As an example, a particular aging hospital, that services a vibrant community, operates 24 hours a day, 365 days per year. One of the utilities it absolutely cannot be without is domestic hot water. Should the institution ever lose its ability to make hot water, this hospital must transfer its patients out of the facility to another institution. This is the law in many states.
When this facility was constructed, back before World War II, the domestic hot water system consisted of two identical 6-ft diameter by 20-ft long cylindrical hot water storage tanks. An insertion steam coil is located at the base of each tank. The tank is always filled with water and the steam coil was designed to keep the temperature in the tank at around 120ºF. One unit is the primary and the other unit is the secondary or back-up. Should one unit go down, the other would immediately take over, insuring the hospital is never without hot water.
Due to inconsistent maintenance practices over the years, these two tanks have developed a variety of issues. First, the steam coils are fouled by scale and are highly inefficient. Much more steam is required to achieve the desired water temperature. Second, due to excessive back pressure in the condensate return system, the steam traps on the coils cannot pass the condensate and all of the condensate is dumped down the drain. Because waste water cannot exceed 140ºF before entering the sewer, additional cold water must be sprayed into this waste stream to temper the flow. This is a large waste of energy and water. Finally and most importantly, the tanks are a breeding ground for Legionella pneumophila (a waterborne virus that can be deadly to at risk patients with suppressed immune systems) due to the inconsistent water temperatures in the tank and the amount of scale and other food sources present in the system. An outbreak of Legionella can be disastrous.

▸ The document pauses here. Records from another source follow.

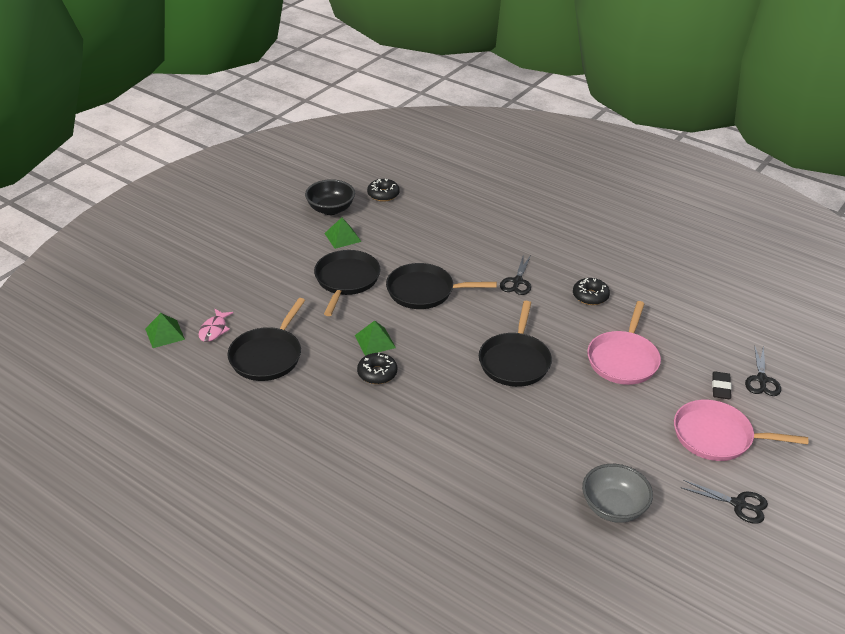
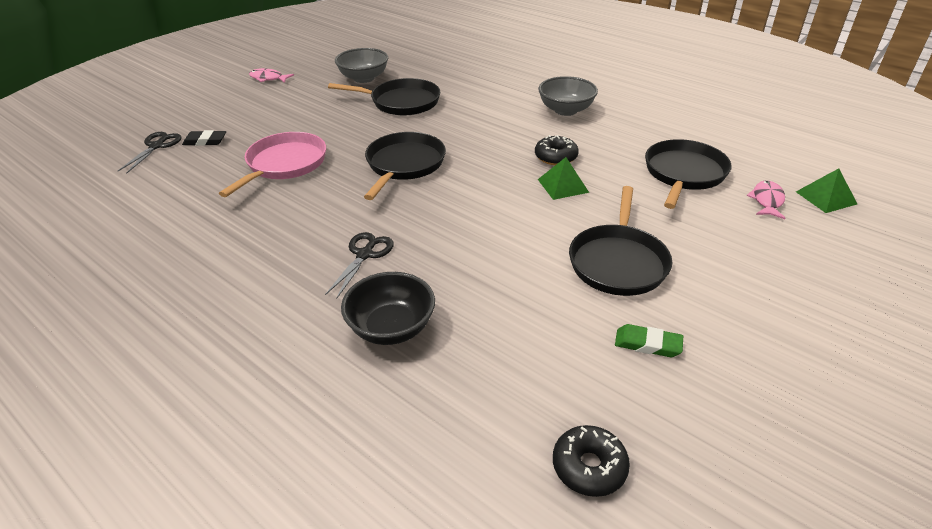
camera: 175 degrees left, 0 degrees up
(331, 209) = (695, 420): black bowl -> black bowl (391, 328)
(342, 237) = (647, 344): green pyramid -> green eraser
(358, 444) = (565, 110): none -> grey bowl
(424, 291) = (502, 243): black pan -> black pan (401, 102)
(590, 296) = (273, 232): black donut -> none
(716, 436) = (246, 110): pink pan -> none
(721, 387) = (205, 141): black eraser -> black eraser turned 75 degrees clockwise
(738, 504) = (268, 78): black scissors -> pink fish

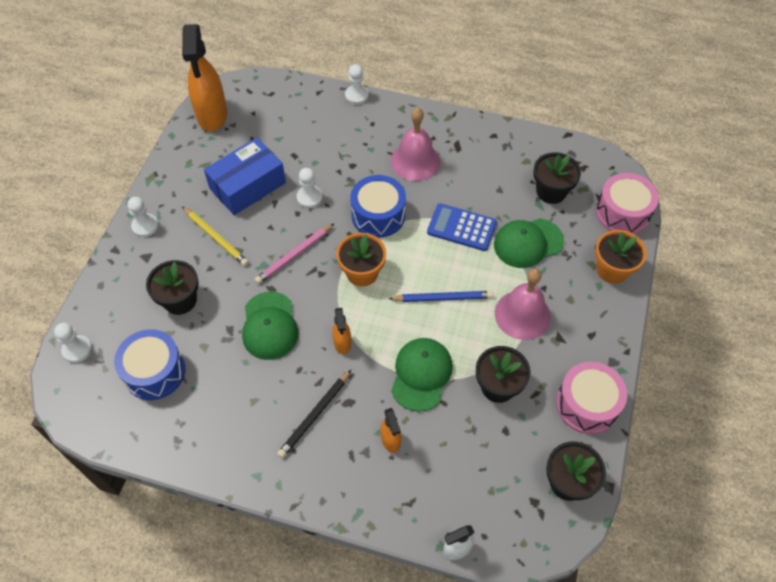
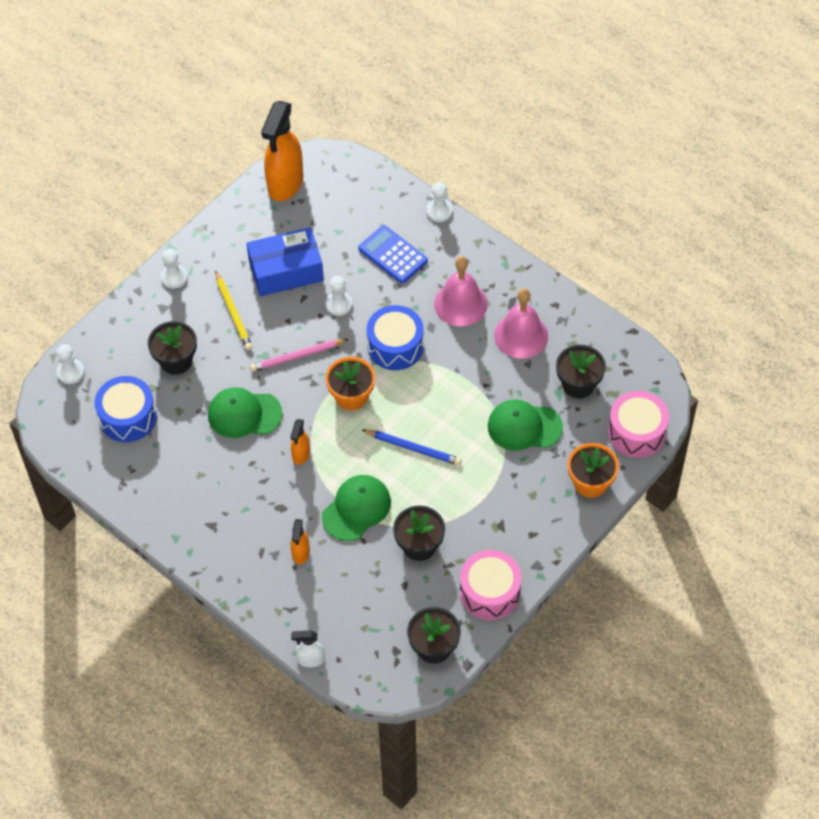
camera: 25 degrees right, 0 degrees up
(269, 326) = (244, 414): green cap -> green cap turned 75 degrees clockwise
(315, 415) = (246, 507): black pencil -> none
(461, 227) = (469, 388): blue calculator -> blue calculator (393, 255)
(522, 315) = (478, 491): pink bell -> pink bell (521, 335)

Replacing these hot water heating systems will, no doubt, be a capital expenditure project, but how does an institution measure the viability of a project on Legionella mitigation alone? Fortunately, there are other measureable energy savings that can be quantified before the project is approved. Totaling these yearly energy savings and comparing them against the initial cost of the project is fundamental in justifying this capital expense.
In this particular case, newer technology, in the form of plate and frame steam to hot water heat exchanger packages, will replace the aging tanks. Due to the much smaller footprint of the new units, only one tank needs to be demolished. The two packaged systems will be installed directly on the old tank site.
The total cost of the capital project including demolition, acquisition of the new packages, installation and start up and commissioning will be $275,000. The energy savings that will be realized with the new technology include the more efficient use of the steam, zero flash steam losses, and 100% of the condensate being returned. The water savings that will be realized will come from the condensate that is now returned to the boiler and the elimination of tempering the water. The energy and water savings that will be realized by installing the new units will total $90,000 per year.
When using a simple return on investment calculation (cost/savings per month = break even (BE) in number of months), this project returns in 36.67 months. In this case, the institution’s requirement is 36 months, so this capital expenditure project would not be approved using this metric alone.
However, more sophisticated financial tools are available to measure the financial strength of a capital project. By using internal rate of return (IRR) and net present value (NPV), the institution can weigh the payback of the project in terms of the value of their money in the future and measured it against other financial annuities that are available to them.
NPV of a capital project is the present value of cash inflows minus the present value of cash outflows associated with a capital project (Werner, Jones, 2004). This institution’s NPV calculation used 11.5% as its discount rate and 5 years as the term. If the NPV is a positive number, the project should be considered. The higher the positive number, the better the project. In this case, the NPV was $49,154. A good project, indeed.
IRR of a proposed capital project is the expected percentage return promised by the project. This method also considers all cash flows of the project but adjusts for the time and value of money (Werner, Jones, 2004). Using the same values for term and discount rate, this customer can now compare their projects return against another annuity. In this case, the IRR of this project is 19% and better than their annuity. Once again, this project is a go.
When multiple projects are being weighed against each other, these financial tools are valuable in determining which projects to complete first. It is essential to use both good engineering and financial practices in determining the viability of any capital improvement project.